Gallery-goers in the video keep commending the work for being “clean,” belying certain pre-existing ideas. In person, Clayton noted that it’s clear and controlled— not crazy. That runs contrary, I guess, to what people would like to sensationalize about a homeless artist: a person so tormented by the weight of society that all he can do is smear paint around on the canvas with his bare hands.

Hungery, Anthony Dominguez, photo courtesy of the American Primitive Gallery

  • “Hungery,” Anthony Dominguez, photo courtesy of the American Primitive Gallery

Instead, Dominguez fills roughly two-feet-wide canvas scrolls with complex overlapping 1930s cartoon-style spaces, which, made only with blocks of black and white, must require hours of planning before the brush is involved. In “Hungery,” for example, a fleshy hand in the foreground holds a five dollar bill with one bite taken out of it; behind it, a smaller skeleton hand holds a ten-dollar bill with three bites taken out of it. The foreground is a jumble of food; the background is a jumble of tombstones.

Calender, Anthony Dominguez, Photo courtesy of the American Primitive Gallery

  • “Calender,” Anthony Dominguez, Photo courtesy of the American Primitive Gallery

Much of the work incorporates corresponding lines of music, often having to do with the passage of time and objects transforming. An image of a clock eating a gun with a calendar for a muzzle sits beside a few lines of sheet music titled “Calendar.” Dominguez writes the music himself, which he plays on a PVC pipe refashioned as a recorder.

Wet Paint, Anthony Dominguez. Photo courtesy of the American Primitive Gallery

  • “Wet Paint,” Anthony Dominguez. Photo courtesy of the American Primitive Gallery

Several Escher-like spaces-within-a-space feel like mirrors facing each other. In “Wet Paint,” a tiny artist in the upper left corner runs a small blank canvas toward an SUV, from which a larger artist runs with a medium-sized canvas, directly toward a larger canvas which hangs inside an art gallery. Space is delineated by objects growing smaller, figures becoming negatives, and parallel lines. Staccato rain marks outside the window make a frenetic space, while long, smooth black spears on the wall inside create a severe calm.

The intensely graphic quality makes sense coming from someone familiar with brutal extremes.
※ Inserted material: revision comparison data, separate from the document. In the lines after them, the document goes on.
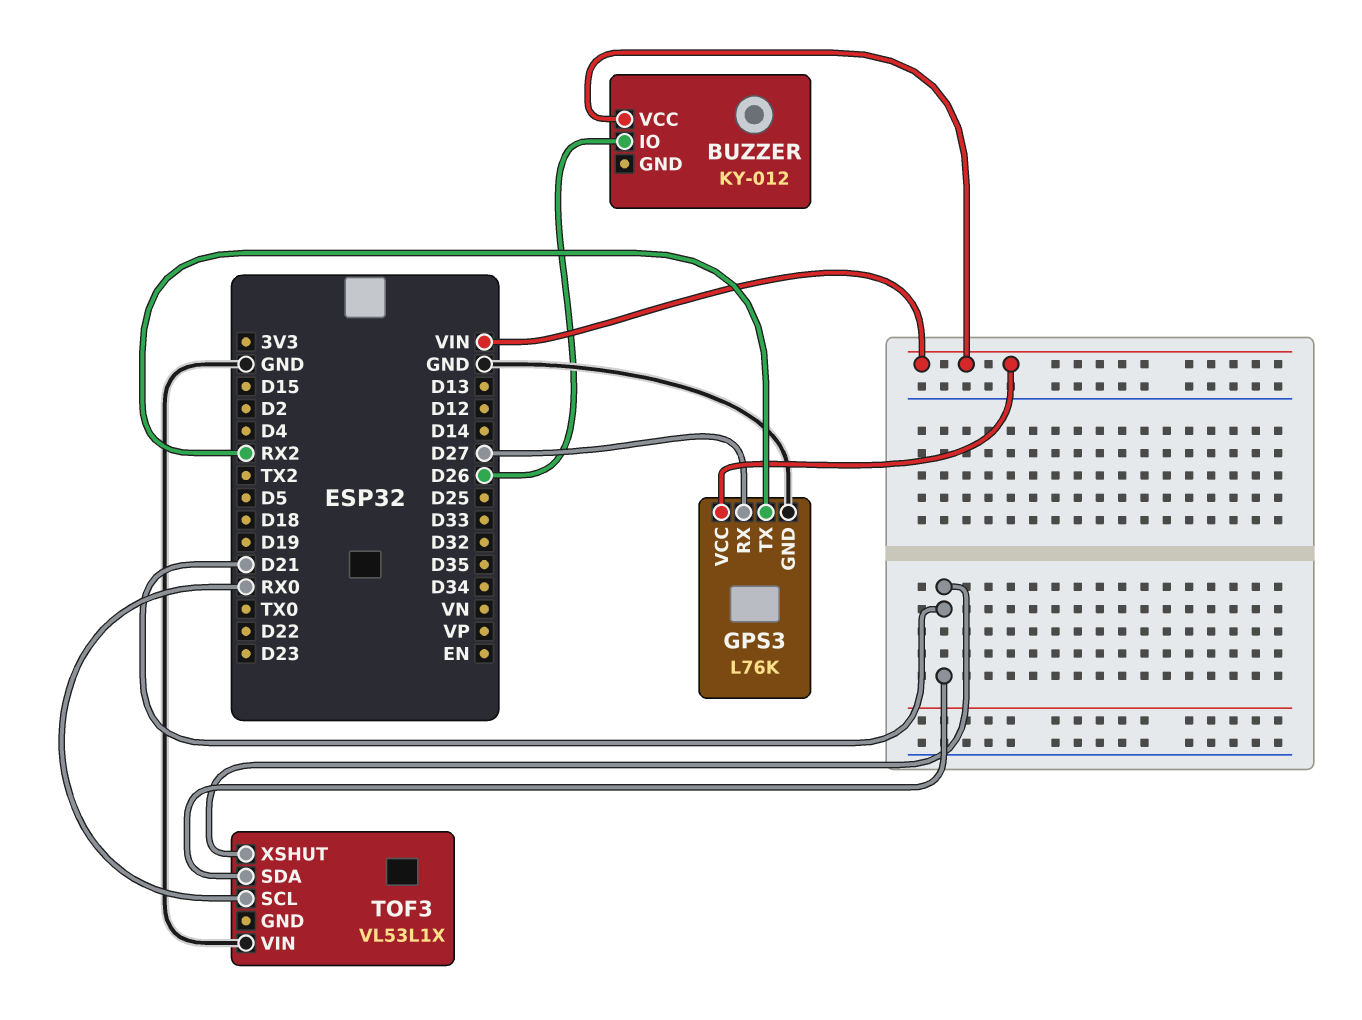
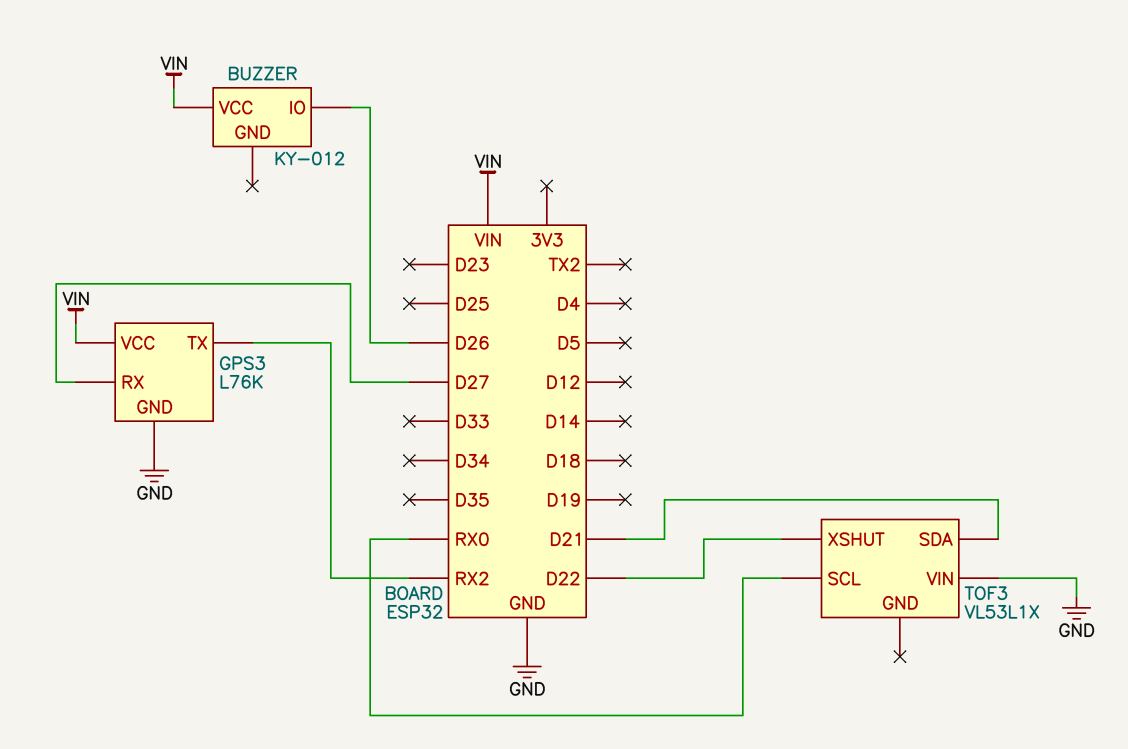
TOF3 pin XSHUT: D21 -> D22

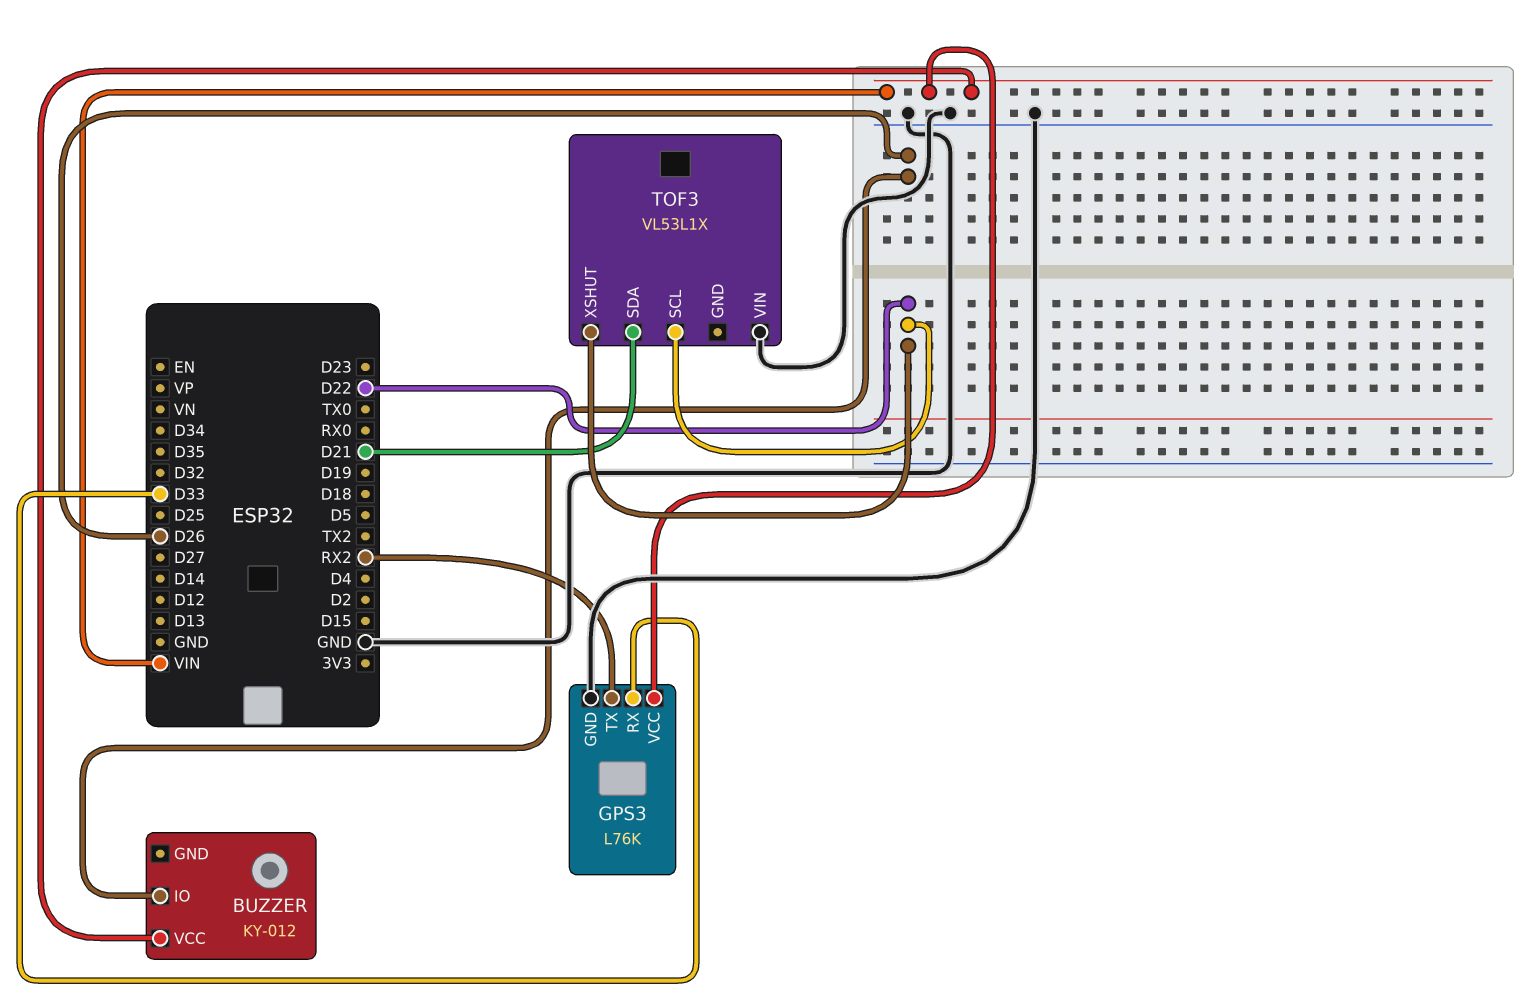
GPS3 pin RX: D27 -> D33
TOF3 pin SCL: RX0 -> D22

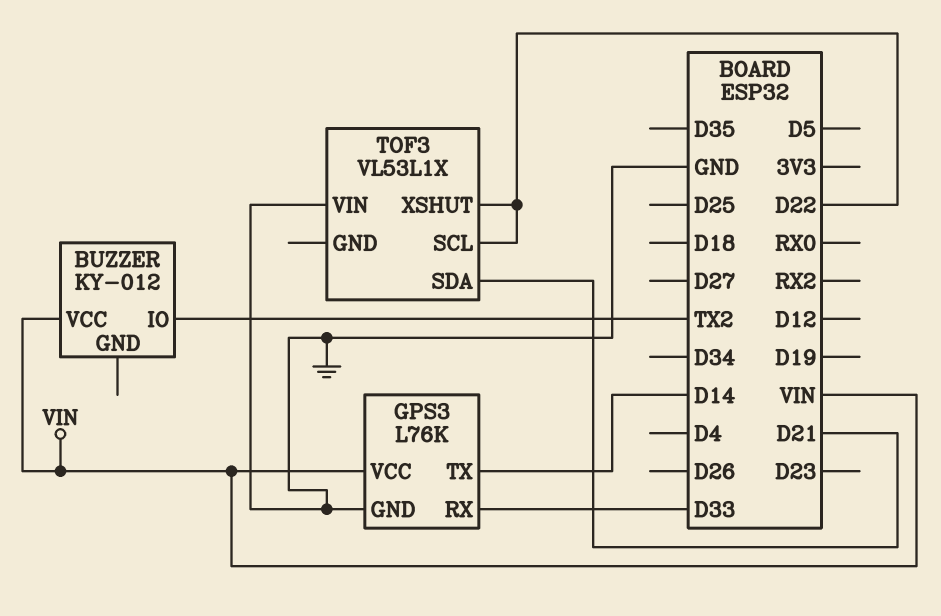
BUZZER pin IO: D26 -> TX2
GPS3 pin TX: RX2 -> D14

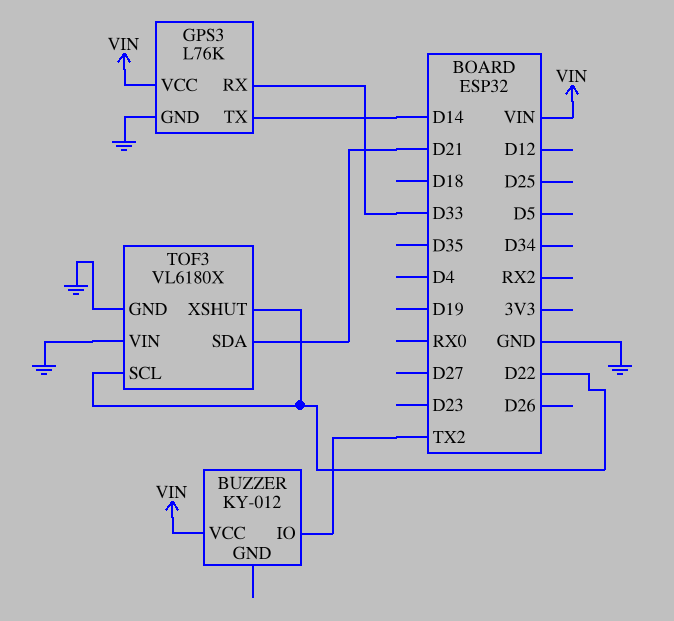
TOF3: VL53L1X -> VL6180X
TOF3 pin GND: none -> GND

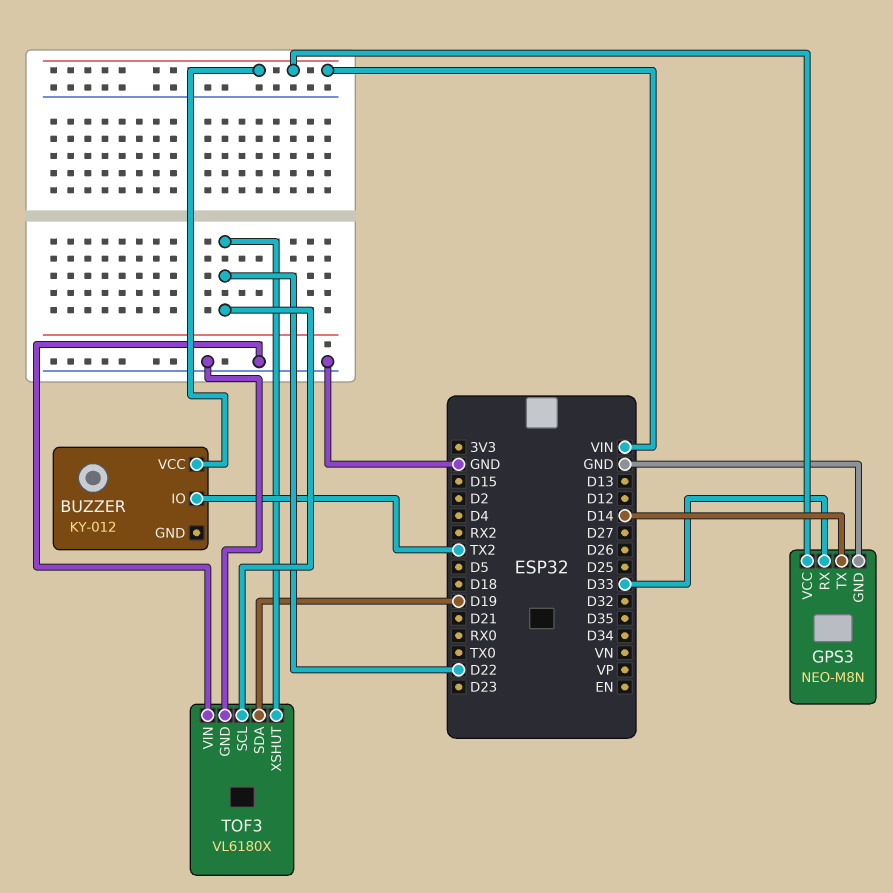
GPS3: L76K -> NEO-M8N
TOF3 pin SDA: D21 -> D19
It’s a lot like the pitch-black tunnel where Dominguez goes for sanctuary, which, he says, gets a very dramatic shaft of light during the day. He describes it as a cathedral. Clayton tells me that Dominguez thinks of the darkness as the dark light cast by society.
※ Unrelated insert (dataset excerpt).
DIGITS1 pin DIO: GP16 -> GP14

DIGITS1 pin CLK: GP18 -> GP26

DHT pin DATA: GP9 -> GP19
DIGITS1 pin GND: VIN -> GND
But according to the biography from the American Primitive Gallery, which represents him uptown, homelessness was a conscious choice for Dominguez. A former sign maker, he chose to free himself of his worldly possessions. In the video, he says it’s important to him not to be “somebody that’s going to submit to the tyranny that society inundates at you.” You want to love anything he makes after hearing that, but it’s already in the work.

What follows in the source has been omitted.